Field trials may answer canola question

Eric Mortenson/Capital Press
–Farmer Dean Freeborn has been arguing for more than 10 years that canola is safe to grow and is a profitable rotation crop.

Field trials have begun that will determine whether canola can be safely grown in an Oregon restricted zone.


AMITY — It’s beautiful in bloom. You have to give canola that, if nothing else. The brilliant yellow glow coming from a 118-acre test plot at Scharf Farms looks like something out of Oz.

Opponents contend canola is more wicked than wonderful, but that’s what the field trials are intended to settle. As part of a three-year research project conducted by Oregon State University, a handful of growers are raising 490 acres of canola within a restricted zone that has long kept it separate from vegetable and specialty seed fields.

Farmers who raise the latter – a $32 million annual business in Oregon – believe aggressive canola will contaminate their valuable crops by cross-pollination. They say canola will be accompanied by pests and diseases that harm other plants.

“We argued against canola because we thought it was a risk,” said Greg Loberg, of West Coast Beet Seed Co.. “We hope that would become evident in the research.”

The risks to seed crops include pests, diseases and the proliferation of volunteers, said Loberg, who is public relations chair for the Willamette Valley Specialty Seed Association.

At the same time, association members recognize they have to let the research play out.

“We have to allow for the possibility that we are incorrect,” Loberg said.

Proponents have their points as well. Canola produces tiny, oil-rich seeds that can be crushed for food oil or bio-fuel, and the seed pulp is fed to dairy cows. Canola doesn’t require irrigation and can be planted and harvested with the same equipment used for grass seed and wheat. Farmers see canola as a valuable crop to grow in rotation with grass and grains.

“I’m not saying we’re going to plant the whole place to it,” said Jason Scharf, who is host to one of the test plots.

Dean Freeborn, a longtime proponent who also is raising one of the test plots, said he envisions a canola rotation of 100 to 150 acres per year among the 900 acres he farms.

The two sides have been arguing for more than a decade. Until now, Oregon managed the problem by establishing a 48- by 120-mile rectangle in the Willamette Valley — nearly 3.7 million acres — in which canola could not be grown without a permit. Some test plots were allowed in 2007-09, but no other permits were issued until the research began.

The Oregon Department of Agriculture tried to expand canola growing areas in 2012, but food safety activists and seed producers filed suit to block it. The state Court of Appeals sided with opponents, throwing the issue to the Legislature.

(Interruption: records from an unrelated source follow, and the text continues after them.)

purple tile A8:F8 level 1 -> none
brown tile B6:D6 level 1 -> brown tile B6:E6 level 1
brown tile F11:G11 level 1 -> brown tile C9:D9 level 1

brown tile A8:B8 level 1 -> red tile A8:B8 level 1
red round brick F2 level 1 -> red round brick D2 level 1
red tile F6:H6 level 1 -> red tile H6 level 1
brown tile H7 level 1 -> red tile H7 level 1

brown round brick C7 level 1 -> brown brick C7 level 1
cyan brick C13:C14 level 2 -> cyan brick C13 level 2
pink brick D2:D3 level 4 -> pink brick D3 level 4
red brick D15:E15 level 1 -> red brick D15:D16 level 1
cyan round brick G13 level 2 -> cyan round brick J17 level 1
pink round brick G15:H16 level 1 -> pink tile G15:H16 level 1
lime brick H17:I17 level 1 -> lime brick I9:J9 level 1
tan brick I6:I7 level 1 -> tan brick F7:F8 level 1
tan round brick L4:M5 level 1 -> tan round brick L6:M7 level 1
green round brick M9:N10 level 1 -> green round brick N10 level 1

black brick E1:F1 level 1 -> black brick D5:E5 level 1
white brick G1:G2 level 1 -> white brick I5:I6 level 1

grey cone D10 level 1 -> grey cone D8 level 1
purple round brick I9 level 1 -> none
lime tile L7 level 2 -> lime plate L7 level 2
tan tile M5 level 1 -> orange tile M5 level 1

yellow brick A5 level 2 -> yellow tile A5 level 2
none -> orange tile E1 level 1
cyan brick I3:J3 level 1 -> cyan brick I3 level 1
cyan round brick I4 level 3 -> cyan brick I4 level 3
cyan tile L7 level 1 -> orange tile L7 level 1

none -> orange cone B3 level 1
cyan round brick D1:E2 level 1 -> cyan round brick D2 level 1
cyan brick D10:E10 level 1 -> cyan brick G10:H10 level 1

In 2013, the Legislature allocated $679,000 to OSU to conduct the research and asked for a report by November 2017. Carol Mallory-Smith, a respected OSU weed scientist known for identifying GMO wheat found growing in Eastern Oregon, is in charge of the canola project.

At a canola field day event held at Scharf Farms earlier this month, Mallory-Smith said she and assistants are tracking weather conditions at the test fields and surveying for diseases and insects. They’re also monitoring adjacent turnip and radish fields, which are related to canola.

Also attending the field day was Tomas Endicott, vice president of business development for Willamette Biomass Processors. Endicott has long advocated a valley canola industry, with his plant doing the oil extraction.

The canola being grown for the test is non-GMO. Farmers didn’t want the project complicated by another layer of controversy.

“That was part of the deal,” Scharf said. “Let’s fight our battles one at a time.”

Scharf figures canola will bring him about the same gross revenue per acre as wheat, but at half the input costs. That makes it an attractive option.

His interest stems from years of hearing his father and other farmers predict that a new, profitable crop would eventually come along.

“What is it?” Scharf asked. He believes canola may be the answer.